While a humidifier may not completely stave off altitude sickness (the caveats to avoid exertion and alcohol are valid, if perhaps unrealistic, on a ski vacation), it can’t hurt. And if one of you comes down with a cold, you’ve got the humidifier ready to go for that ailment as well.
I am certain that when the Eucerin team included a humidifier in this month’s prize pack, they were thinking in terms of dry skin, not altitude sickness. And yes, the winter months, especially in the Rockies, will make your fingers and heels crack. It’s that dry. Adding humidity definitely helps. So does using a good, thick moisturizer and, if you do winter sports, being careful with the handwarmers. I try to never use them directly against my skin.
In addition to a Vicks Warm Mist Humidifier and Vapo Steam, one giveaway winner will receive Eucerin Calming Creme (love it! A thick moisturizer that rubs in and is good for the entire body); Eucerin Plus Intensive Repair Hand Creme (perfect to rub on hands and feet just before bed to prevent cracking); and Eucerin Calming Body Wash (I was using this product before I started working with Eucerin. It leaves your skin moisturized, but not oily. Because it doesn’t foam very much, it is tempting to use more than you need. Don’t! It’s too precious to waste!)
To enter the giveaway, please leave a comment here with your suggestions for beating dry skin and/or altitude sickness this winter! For an additional entry, copy your comment on the Eucerin Facebook page.
One winner will be chosen in a random drawing on Friday, November 18th at 8:00 a.m. MST. Good luck!

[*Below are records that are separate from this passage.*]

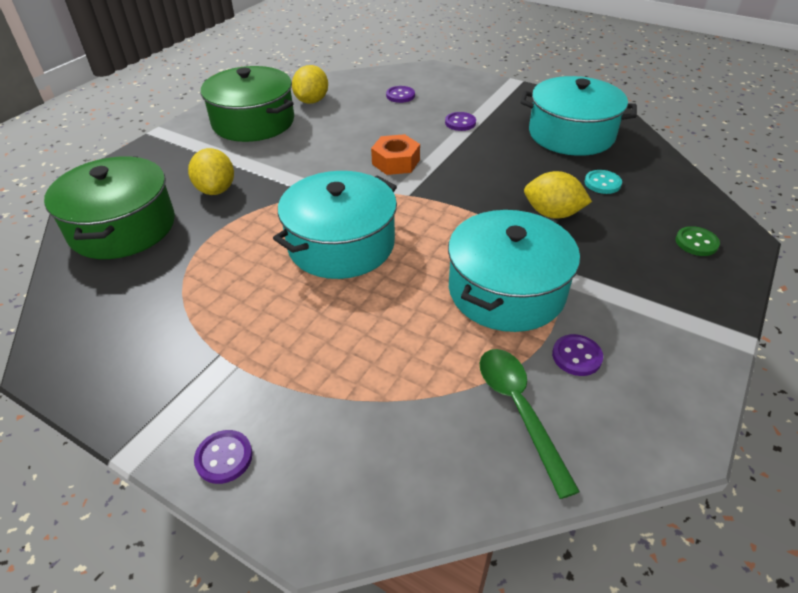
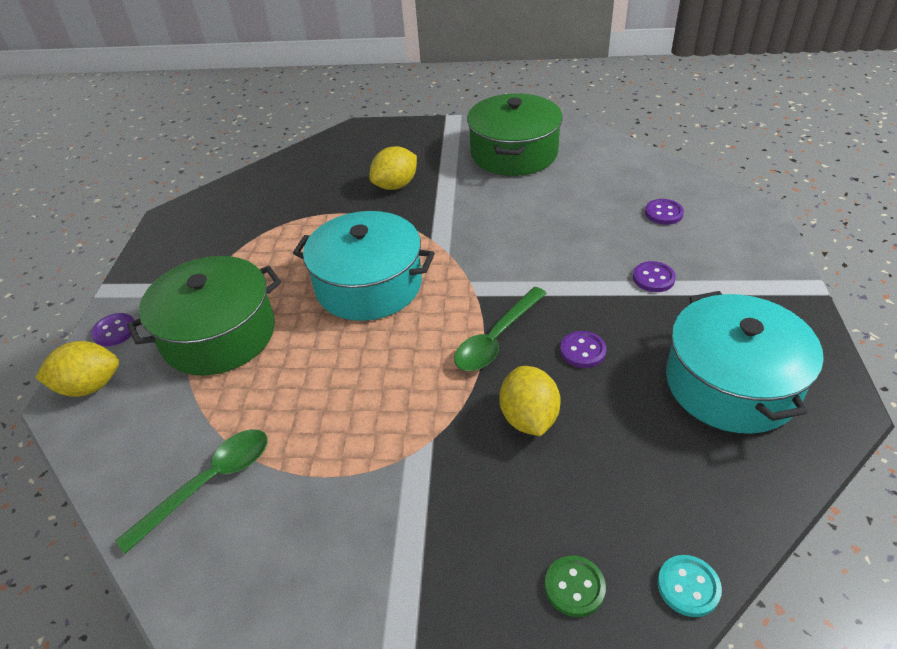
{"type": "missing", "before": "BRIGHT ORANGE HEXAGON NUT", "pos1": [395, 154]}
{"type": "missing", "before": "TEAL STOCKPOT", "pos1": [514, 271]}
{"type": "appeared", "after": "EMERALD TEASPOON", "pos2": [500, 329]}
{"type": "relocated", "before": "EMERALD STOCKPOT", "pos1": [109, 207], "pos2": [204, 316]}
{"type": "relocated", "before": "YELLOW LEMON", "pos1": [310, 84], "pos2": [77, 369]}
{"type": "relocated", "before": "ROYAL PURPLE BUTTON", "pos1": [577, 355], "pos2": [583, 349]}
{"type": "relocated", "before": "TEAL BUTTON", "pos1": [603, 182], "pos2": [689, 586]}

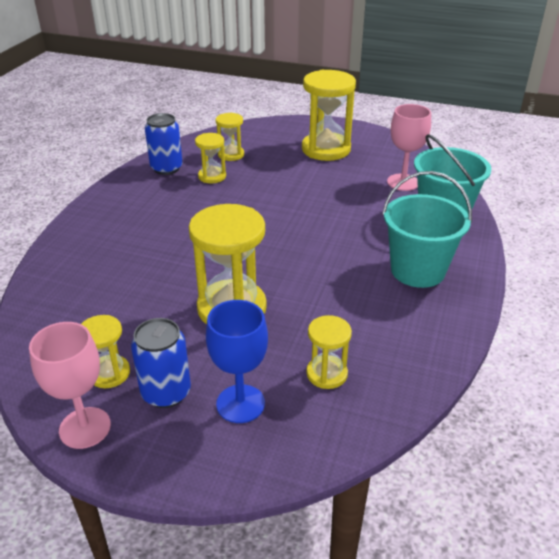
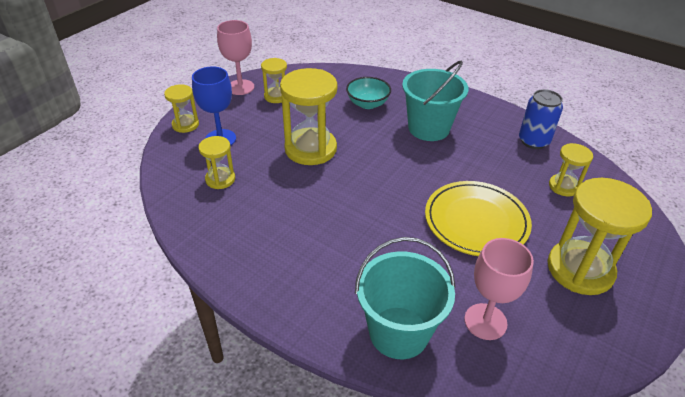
{"type": "missing", "before": "ROYAL BLUE SODA CAN", "pos1": [161, 363]}
{"type": "appeared", "after": "TEAL DEEP DISH", "pos2": [368, 93]}
{"type": "appeared", "after": "YELLOW FLAT DISH", "pos2": [478, 218]}
{"type": "relocated", "before": "YELLOW SANDGLASS", "pos1": [210, 158], "pos2": [181, 108]}
{"type": "relocated", "before": "TEAL BUCKET", "pos1": [427, 229], "pos2": [435, 100]}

I am very happy to be working with Eucerin as part of their Skin First Blogger Network. As part of this effort, Eucerin provides me with skin care information, as well as skin care and wellness products. They also provide giveaways to my readers. This month, I will receive the same prize pack as the giveaway winner. Occasionally, Eucerin also offers me prizes for creative blogs and for completing a series of goals.
All opinions expressed in this post are my own and reflect exactly what I would tell my friends and family.
This giveaway is now closed. Congratulations to Colleen!